當先一名天竺人躲閃不及,被大象一甩鼻狠狠的撞飛。

接著又是重重一腳,將第二人踩踏得骨斷筋折。

溪水頓時被血水染紅。

剩下的土人頓時發出慘叫聲。

有的嚇得跪在地上不住磕頭,有的掉頭就跑。

還有的鼓起勇氣,握緊手裏的木矛。

然後,這些停留在原地的人,都變成了戰象的玩物。

在大食人的大笑嘲笑下,被戰象一腳一個,踩碎下去。

頭頂的金屬撞角,狠狠一撞。

又將兩名愣在當場,還不知是戰還是求饒的土人身體刺穿。

大象頭顱一甩,將胸膛破開的屍首甩下來。

又狠狠一腳,踐踏成泥。

野獸畢竟是野獸。

戰象雙眼赤紅,仰天發出咆哮聲。

跪在地上僥幸沒被踩死的天竺土人大聲求饒乞活。

就聽見為首一名大食士卒踩著大象的頭顱,用半生不熟的天竺話道:“乞活沒用了,將軍下令,所有投效唐人的天竺人,統統要死。

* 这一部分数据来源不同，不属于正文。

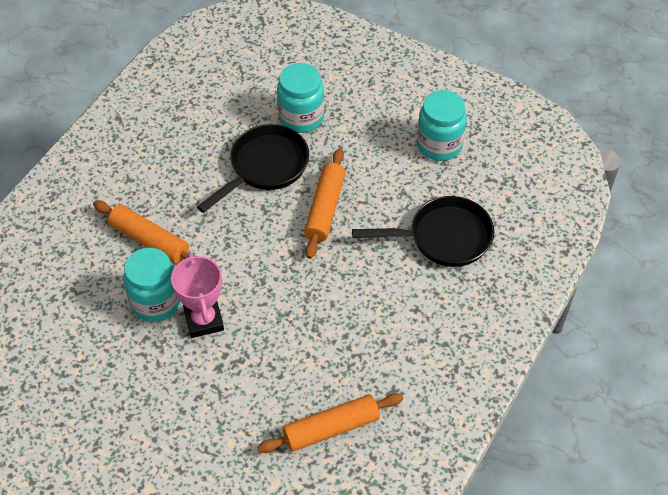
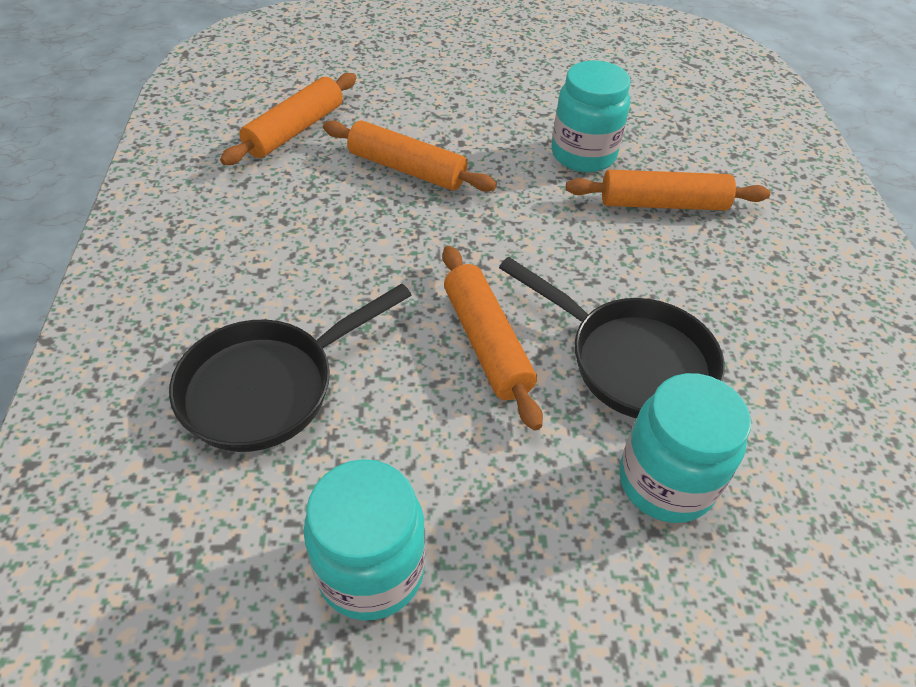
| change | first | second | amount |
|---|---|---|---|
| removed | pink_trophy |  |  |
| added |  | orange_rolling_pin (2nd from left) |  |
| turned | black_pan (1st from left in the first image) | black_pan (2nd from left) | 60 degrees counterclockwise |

”

聽到對方如此說,天竺土人兩眼一瞪,一臉懵逼狀。

投靠誰不是投靠?

我們也可以投靠大食貴人啊。

為啥要殺我們?

這個念頭才起。

就見到戰象咆哮著人立起來,巨大的雙足踩下。

喀嚓!

劇裂的刺痛感。

折斷的肋骨戳入心肺中。

土人抽搐著不斷咳出帶血的內髒碎片。

想的卻是,這輩子結束了,不知積攢的善行夠不夠,下輩子投個貴人家……

“哈哈哈,愚蠢的牲口!”

大食人得意的大笑著,驅使著戰象小跑著,將逃躥的天竺人一一追上踩死。

後隊的戰象趕上來,背後牽著一串被天竺特產的橡樹絲麻搓成的繩索,綁住雙手的唐人。

這些人被拖在戰象後麵,跌跌撞撞的跟著。

跟不上的就摔倒在地上,被拖行著,沿路不斷撞上斷木和碎石,臉上肌膚被刮得稀爛,拖出長長的血痕。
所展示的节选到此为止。